Wednesday, November 08, 2006

21-year-old dies driving 192mph super-racer on A16

How tragic to read of a 21-year-old killed while driving a Lamborghini sports car on our local roads.

When I saw the horrific wreck on the front page of this week’s Lincolnshire Free Press, I thought the car looked more suited to a racetrack than the A16 at Spalding where the tragedy happened.

Charlotte Chinn was driving her husband’s car on Saturday evening when it collided with a Ford Fiesta. The 17 year old Fiesta driver had to be cut out of the wreckage by fire-fighters. He has since been released from Boston hospital.

I looked up the Lamborghini sales brochure on the internet. The car Charlotte was driving appears to be a Gallardo model, a extreme lightweight compact two-seater supersports, powered by a massive V10, five-litre engine. One of its selling points is that is
as suitable for driving on race tracks as it is on long distance journeys and city roads
The £130,000 supercar produces a staggering 500 brake horse power – ten times more powerful than a standard Fiesta!

The brochure also claims a top speed of a breath-taking 192 miles per hour.

For all I know, Charlotte may have been an qualified advanced driver or race-qualified in some way and there is of course no suggestion that either she or the Fiesta driver were breaking the speed limit.
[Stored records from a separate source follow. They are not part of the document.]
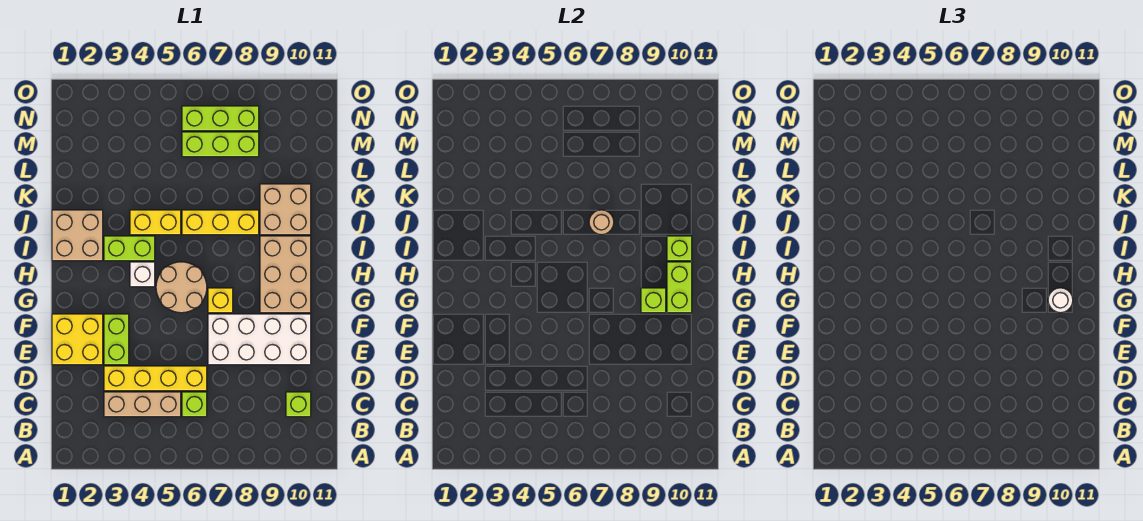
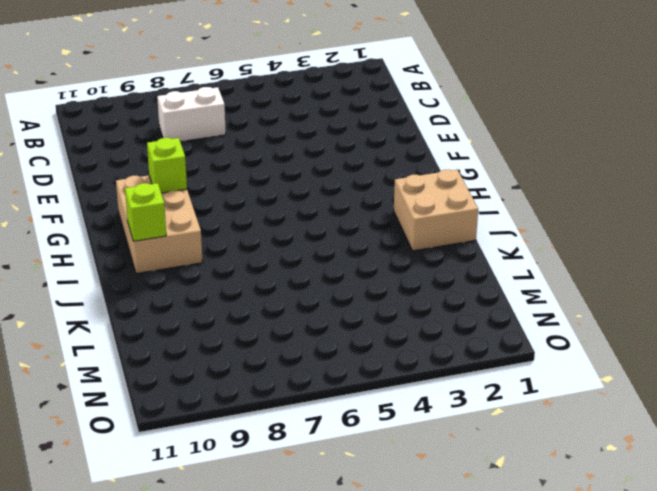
white brick C7:C8 level 1 -> none
none -> tan brick C3:C5 level 1
none -> lime brick C6 level 1
none -> lime brick C10 level 1

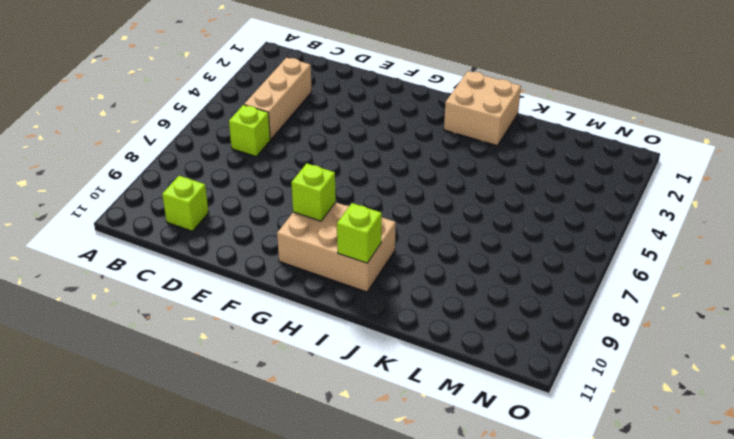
none -> yellow brick D3:D6 level 1
none -> yellow brick E1:F2 level 1
none -> lime brick E3:F3 level 1

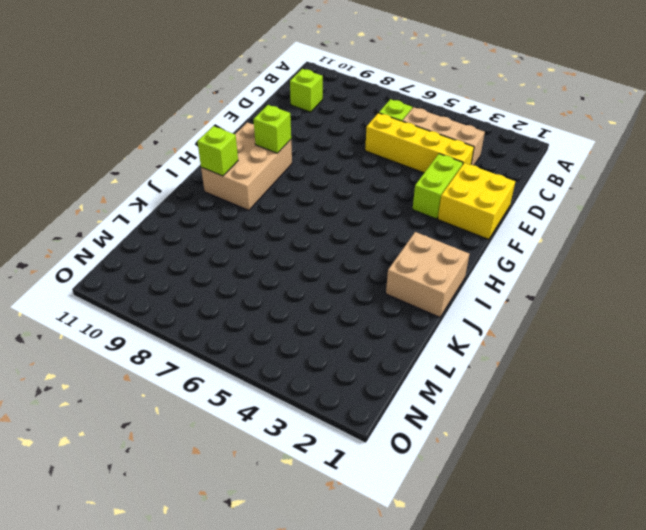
none -> white brick E7:F10 level 1
none -> tan round brick G5:H6 level 1
none -> yellow brick G7 level 1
In fact, I have no knowledge of the fatal crash other than what I have read in the Free Press, so perhaps I’ve already said enough, particularly at this time when her friends and family will still be trying to come to terms with such a terrible loss.
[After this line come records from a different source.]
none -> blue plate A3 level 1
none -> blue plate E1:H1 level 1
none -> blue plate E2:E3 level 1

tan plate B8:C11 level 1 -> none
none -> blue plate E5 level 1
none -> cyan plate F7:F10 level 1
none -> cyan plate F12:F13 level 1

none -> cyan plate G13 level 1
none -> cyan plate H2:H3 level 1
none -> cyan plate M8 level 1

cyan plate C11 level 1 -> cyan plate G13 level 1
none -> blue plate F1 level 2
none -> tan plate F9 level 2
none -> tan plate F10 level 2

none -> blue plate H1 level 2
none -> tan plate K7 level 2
I believe Charlotte was the 58th victim to die this year on Lincolnshire's roads.

The 59th lost his life last night in Lincoln.

5 comments:

Mark said...

As you say, we've no idea of the cause or the crash or, in particular, whether either car was speeding, but I do wonder whether such a small, lightweight contraption can ever protect the occupant(s) from any collision. Even if both cars were travelling within the speed limit, a head-on collision will have a closing speed of 120mph! In such a vehicle (which could well be mid-engined, with the mass of a 5-litre power plant behind the driver), that does not bear thinking about.

It is very sad indeed, especially for her husband, whose vehicle it was. He must be feeling quite dreadful.

No doubt the facts will come out in due course, but nothing will change the tragedy of the loss of another local young life on the local roads.

Anonymous said...

I too read the Lincolnshire Free Press and this is a very sad story - hardly a suitable car to be driving on our roads i fear.Obviously it must be particularly distressing for her husband and family and such a waste of such a young life.On another subject whilst flicking through the paper I saw a big advert on the jobs today page from the appointments commission advertising for a new non executive board for the United Lincolnshire Hospitals Trust.Ive been away for a while - have i missed something on the hospital story - what happened to the old board and are things getting resolved at ULHT or is it still the mess it was earlier this year.Any thoughts anyone?

fairdealphil said...

mark:

thank you for your comment.

i can confirm that the massive 5-litre 'power plant' in this superlight-weight sports model is 'mid-engined.

Anonymous said...

im sorry but all those of you who are commenting on the fact that should she have been driving the lambo at only 21, dont tell me if u had the chance to have it you woundnt do the same! she wasnt speeding as she had only just pulled out of a junction! there alot of people who are deeply upset and it would have made no difference what car she was driving would it, it was a tragic accident and i feel to sorry for all her family and friends!! what happendend couldnt be helped! and i think her husband has much more to worry about than his car, if she wasnt safe he wouldnt have let her drive it!

Mark said...

I have made no comment whatsoever on who should have been driving what and at what speed. Can I make that clear, please? I have no idea of the cause of the accident, but I do believe that a vehicle of that construction is a very unfortunate one in which to have had the accident - but I am even prepared to be proved wrong about that. I do believe that it is a terrible, terrible tragedy.